Former Tory treasurer Lord Kalms has also called for "some rethinking" of Mr Cameron's policies and former Tory frontbencher Graham Brady, who stepped down over the recent row about grammar schools, said Mr Cameron was failing to reach out to voters in the north and Midlands.
Mr Cameron said Mr Miraj - who has since been suspended from the list of candidates to be a Tory MP - had, only hours before making his comments, been to see him to ask him to make him a peer.
He also told the BBC earlier that Lord Kalms - who backed David Davis for the Tory leadership in 2005 - had never agreed with his policies, while Mr Brady was wrong as the Tories had made gains in the local elections.
And he responded to Lord Saatchi's comments that he should focus more on the economy, saying he was addressing the "big issue" facing Britain - "the breakdown of our society".
The former Tory chairman had warned Mr Cameron that "nicey-nicey" politics would not win him the next general election.
Mr Miraj later accused the Tory leader of trying to "smear" him, saying that Mr Cameron had initiated their meeting on Monday after seeing the critical article Mr Miraj was planning to publish.
He said: "A peerage is neither here nor there, I wanted to help David Cameron work and promote the party so that we win the next general election."
The latest opinion polls seem to suggest the "Brown bounce", following Gordon Brown's succession as prime minister in June, is continuing.
A survey for the Times put the Labour party six points clear of the Conservatives with 39% of the vote compared to 33%. Populus questioned 1,511 adults by telephone between July 27 and 29.
A further poll for the Independent put Labour on 37% - up five points on a similar poll last month - and the Conservatives on 34%, down three.
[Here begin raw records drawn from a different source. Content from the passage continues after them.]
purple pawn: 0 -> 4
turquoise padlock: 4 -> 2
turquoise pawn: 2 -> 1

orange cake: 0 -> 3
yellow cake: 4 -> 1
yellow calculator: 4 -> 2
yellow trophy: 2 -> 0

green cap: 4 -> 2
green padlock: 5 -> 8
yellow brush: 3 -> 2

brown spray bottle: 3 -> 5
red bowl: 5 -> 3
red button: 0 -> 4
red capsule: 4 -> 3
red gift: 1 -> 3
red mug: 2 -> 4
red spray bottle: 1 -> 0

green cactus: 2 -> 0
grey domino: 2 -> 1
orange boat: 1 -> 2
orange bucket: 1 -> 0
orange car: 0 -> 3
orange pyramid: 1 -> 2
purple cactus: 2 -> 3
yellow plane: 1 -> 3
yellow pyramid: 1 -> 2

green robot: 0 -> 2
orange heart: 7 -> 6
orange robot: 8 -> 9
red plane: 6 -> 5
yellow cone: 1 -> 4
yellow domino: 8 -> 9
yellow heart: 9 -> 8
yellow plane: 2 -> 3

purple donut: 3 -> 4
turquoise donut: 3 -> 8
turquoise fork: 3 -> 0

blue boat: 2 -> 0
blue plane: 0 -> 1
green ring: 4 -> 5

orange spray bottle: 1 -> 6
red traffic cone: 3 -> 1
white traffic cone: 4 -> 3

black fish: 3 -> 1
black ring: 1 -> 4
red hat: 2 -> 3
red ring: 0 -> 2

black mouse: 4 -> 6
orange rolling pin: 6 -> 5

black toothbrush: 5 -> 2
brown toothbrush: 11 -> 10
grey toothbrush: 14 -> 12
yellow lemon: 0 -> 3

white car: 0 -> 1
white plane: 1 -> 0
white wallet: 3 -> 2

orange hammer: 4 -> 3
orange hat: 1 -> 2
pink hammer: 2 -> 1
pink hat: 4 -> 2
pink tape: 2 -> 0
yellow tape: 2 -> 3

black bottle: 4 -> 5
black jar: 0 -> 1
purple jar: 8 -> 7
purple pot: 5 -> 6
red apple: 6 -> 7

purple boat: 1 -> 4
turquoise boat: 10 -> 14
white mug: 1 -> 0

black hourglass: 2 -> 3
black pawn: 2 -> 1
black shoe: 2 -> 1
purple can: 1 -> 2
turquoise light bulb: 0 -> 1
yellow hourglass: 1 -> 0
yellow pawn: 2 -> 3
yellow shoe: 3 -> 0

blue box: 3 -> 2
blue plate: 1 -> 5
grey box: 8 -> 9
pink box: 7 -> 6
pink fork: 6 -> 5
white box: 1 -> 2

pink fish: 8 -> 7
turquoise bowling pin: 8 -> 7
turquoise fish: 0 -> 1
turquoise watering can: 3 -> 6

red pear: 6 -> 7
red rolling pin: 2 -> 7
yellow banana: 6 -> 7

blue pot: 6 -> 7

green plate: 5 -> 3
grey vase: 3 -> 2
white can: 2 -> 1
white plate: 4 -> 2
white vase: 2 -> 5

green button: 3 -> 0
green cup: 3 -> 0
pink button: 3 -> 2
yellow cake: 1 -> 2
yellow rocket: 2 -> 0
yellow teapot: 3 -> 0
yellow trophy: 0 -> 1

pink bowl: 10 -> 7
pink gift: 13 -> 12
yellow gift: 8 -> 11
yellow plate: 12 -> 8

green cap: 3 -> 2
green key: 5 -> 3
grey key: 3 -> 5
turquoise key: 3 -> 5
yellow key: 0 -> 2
CommunicateResearch questioned 1,006 adults by phone between July 27 and 29.
Asked whether he thought Labour's recent poll showings were temporary, Mr Cameron said: "Yes, I believe they are."
But he added: "New prime ministers always get a honeymoon and a bounce in the polls, I fully predicted and expected that, but I don't believe the fundamentals have changed."
He was given backing by ex-leader and current shadow foreign secretary William Hague, who told BBC Radio 4's World at One the "armchair generals" should not be listened to and that Mr Cameron's approach was "absolutely the one we have to stick to".